El diputado, también carlista, José Luis Oriol exclamó: “Un hombre providencial ha venido a dar a este movimiento de raíz foral el movimiento y actividad de los Ayuntamientos. Aguirre: tu nombre quedará señalado con letras de oro en el Arbol de Guernica; mereces prez de tus hermanos. ¡Ahora empieza la luz en el camino que vamos a recorrer!


La comisión, presidida por el carlista Joaquín Beunza y el nacionalista José Antonio Aguirre, entregó el proyecto a Niceto Alcalá Zamora, presidente de la República, el día 22 de diciembre, Las bases, aprobadas mayoritariamente en Estella por los representantes de los municipios vascos, fueron archivadas. El Gobierno de la República encargó por Orden de 6 de noviembre, la redacción de un nuevo anteproyecto de estatuto a las comisiones gestoras provinciales, las cuales, después de elaborarlo, tenían que someterlo a la aprobación de los municipios y a un referéndum popular

Evaristo Olcina, “El Carlismo y las autonomías regionales”

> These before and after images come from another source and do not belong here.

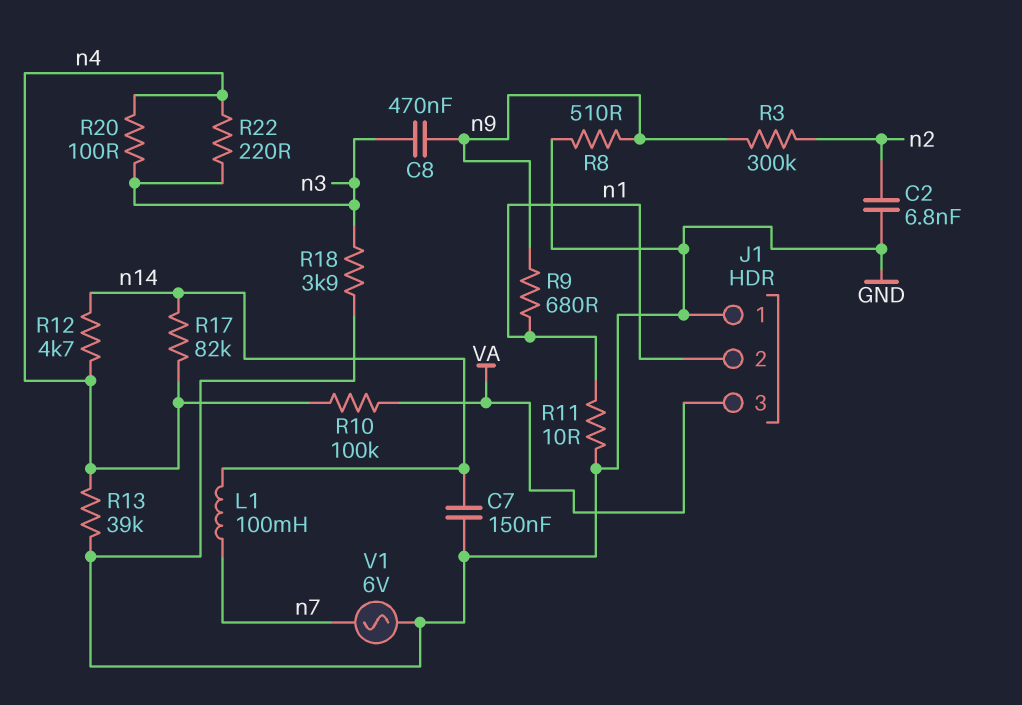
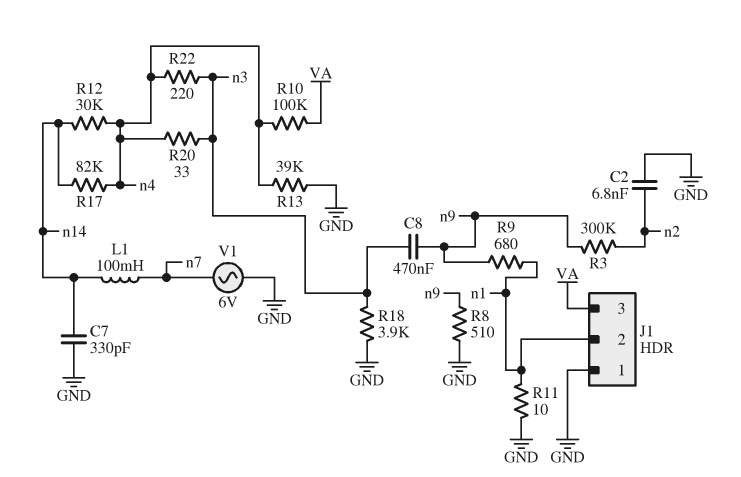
C7: 150nF (GND, n14) -> 330pF (GND, n14)
R12: 4.7k (n4, n14) -> 30k (n4, n14)
R20: 100 (n3, n4) -> 33 (n3, n4)

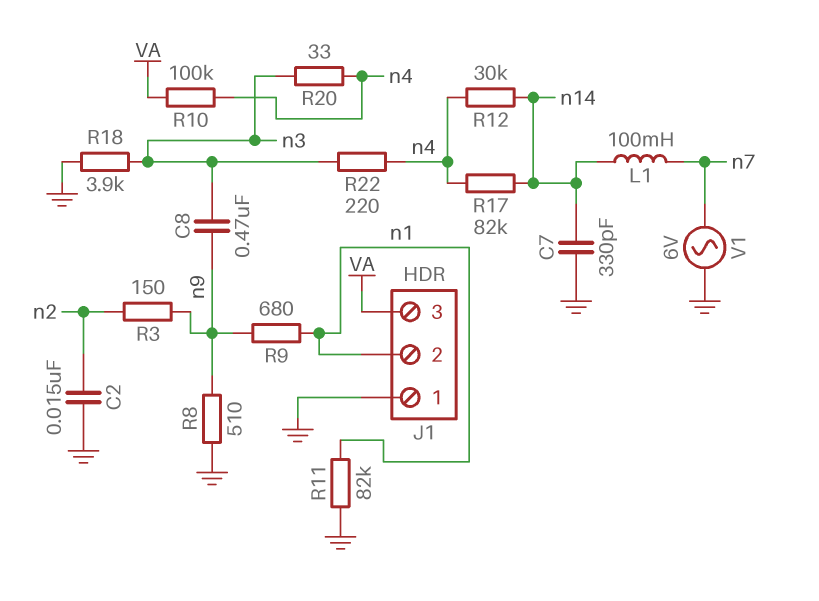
C2: 6.8nF (GND, n2) -> 15nF (GND, n2)
R3: 300k (n2, n9) -> 150 (n2, n9)
R11: 10 (GND, n1) -> 82k (GND, n1)
R13: 39k (GND, n4) -> none

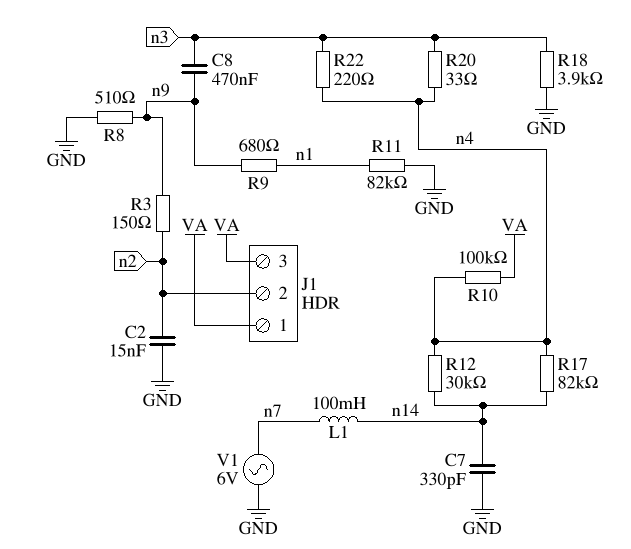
J1 pin 1: GND -> VA
J1 pin 2: n1 -> n2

Este último proyecto, totalmente descafeinado, fue rechazado por los carlistas.
Así vemos hoy como se sigue con la misma política de “conceder” autonomías en lugar de reconocer la soberanía política de las comunidades nacionales que, en suma, son quienes en el ejercicio de una autentica democracia, ceden su poder –recogido este de la libre voluntad de los ciudadanos- al Estado.